パウロは言います、「神は、あらゆる苦難に際してわたしたちを慰めてくださるので、わたしたちも神からいただくこの慰めによって、あらゆる苦難の中にある人々を慰めることができます」。パウロが苦しめられたその最たるものは、コリントの教会の中に、「パウロが使徒などというのは、ふさわしくない」と批判する不信頼の声があったということです。
たしかに、かつてパウロは教会を迫害しました。そしてステファノの殺害に賛成しました(使徒言行録8:1)。そのパウロですから「使徒にふさわしくない」と指摘されたら、そうでありましょう。パウロは自分の正しさの上に立つことなどできません。ですが、そのパウロをキリストはお立てくださいます。パウロは、そうしてくださる主に信頼し、不信頼の者たちに立ち向います。「自分を頼りにすることなく、死者を復活させてくださる神を頼りにするようになりました」。
パウロを認めない者たちはパウロの非を責めてきます。たとえ不信頼は解消されても、パウロが教会を迫害した過去は取り消しようがありません。ですからパウロの苦しみは残ります。

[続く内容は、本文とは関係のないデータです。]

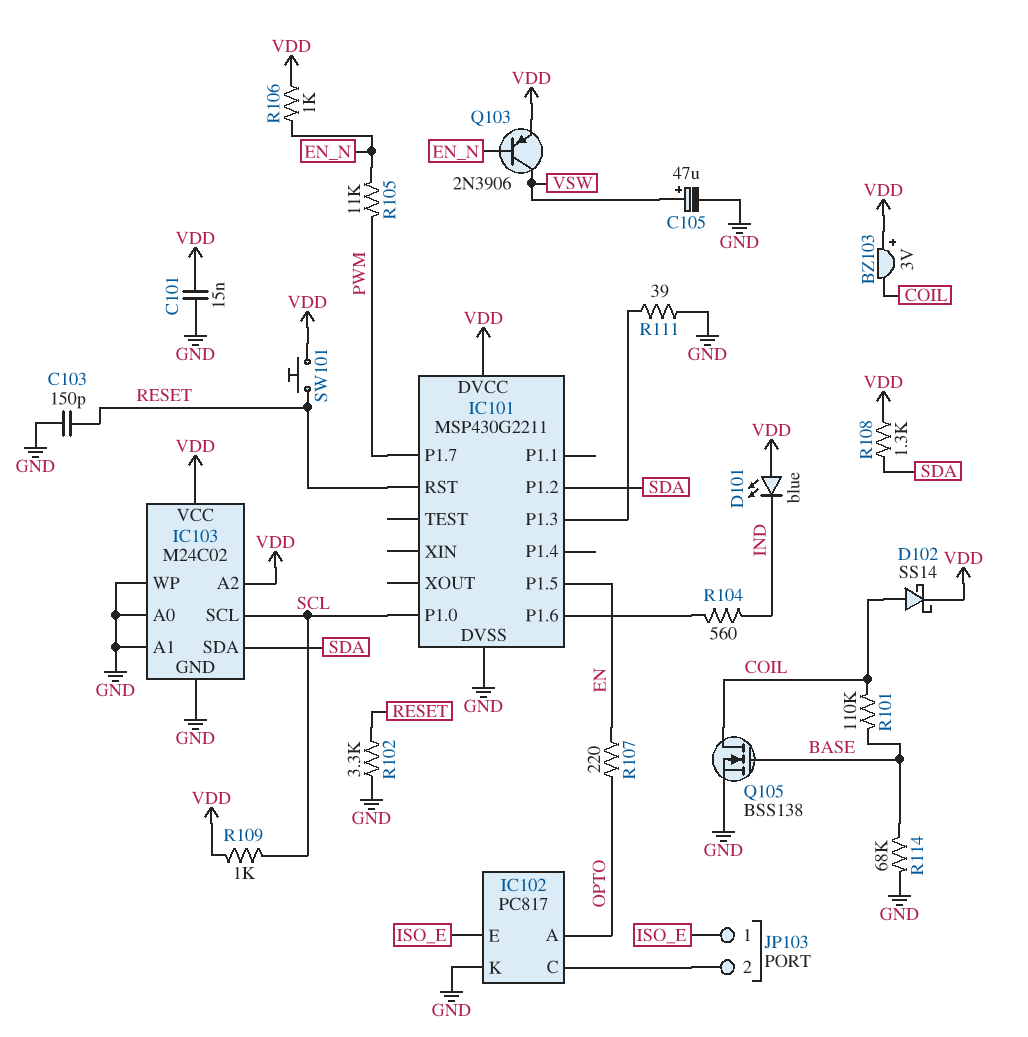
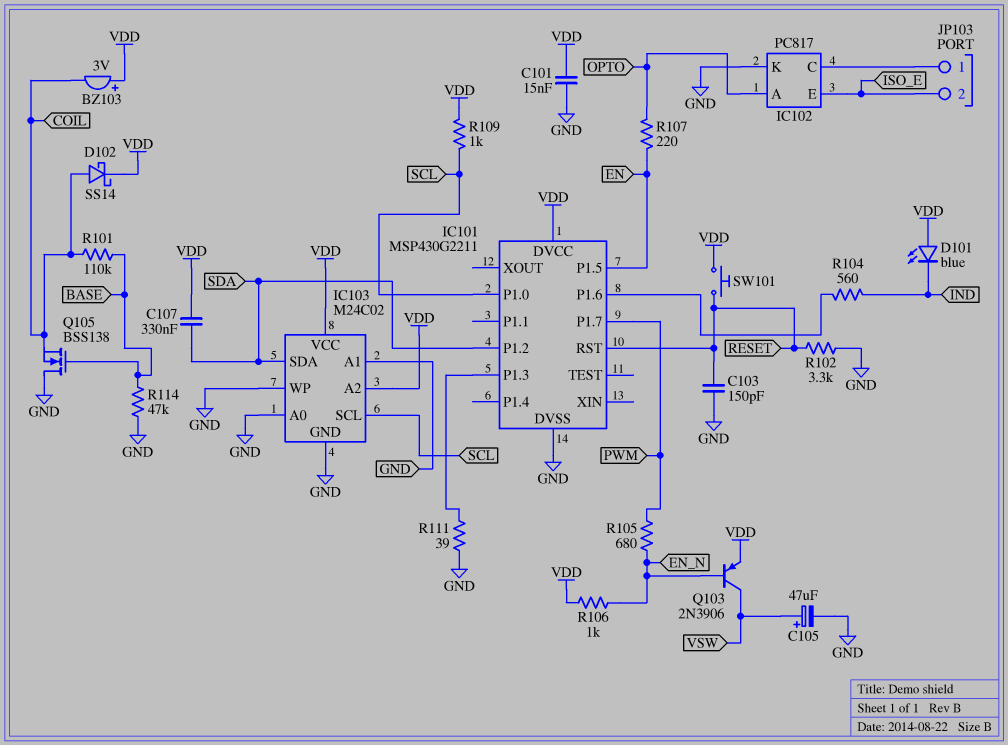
C107: none -> 330nF (SDA, VDD)
JP103 pin 1: ISO_E -> IC102/C
JP103 pin 2: IC102/C -> ISO_E
Q105: NMOS BSS138 (G BASE, D COIL, S GND) -> NMOS BSS138 (G BASE, D GND, S COIL)
R105: 11k (EN_N, PWM) -> 680 (EN_N, PWM)
R108: 1.3k (SDA, VDD) -> none
R114: 68k (BASE, GND) -> 47k (BASE, GND)

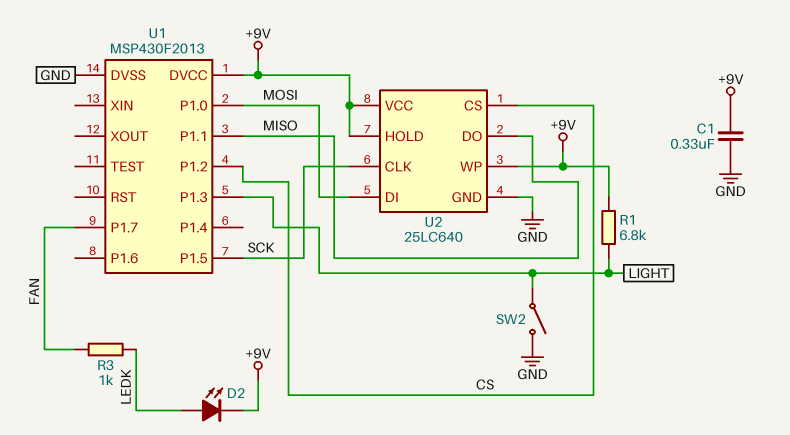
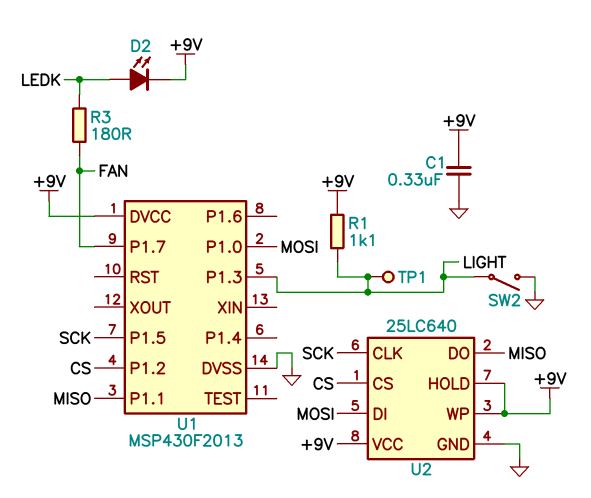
R1: 6.8k (+9V, LIGHT) -> 1.1k (+9V, LIGHT)
R3: 1k (FAN, LEDK) -> 180 (FAN, LEDK)
TP1: none -> test point (LIGHT)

なお耐えねばなりません。
そこでの慰めとは、苦しみがなくなるというものではありません。また何か、苦しみによってかき乱された心が穏やかになる、というようなものではありません。パウロにとって苦しみはなくならないのですが、過去も取り消せないから見るのを諦めてしまおう、というものでもない。
むしろここでパウロがいただく慰めは、たとえ相手から責められても、なおそこで立って行く、足を踏みしめてゆくための、主からの励ましです。責められる非がこれまでの自分にあっても、それでも主イエス・キリストはご用のためなおこれから私を立たせてくださる。この主への信頼と励ましであるのです。この慰めを神はわたくしたちにお与えになります。わたくしたちは、死すべきこの身をも復活させになる、神に信頼し、なお礼拝をおささげしてまいるのです。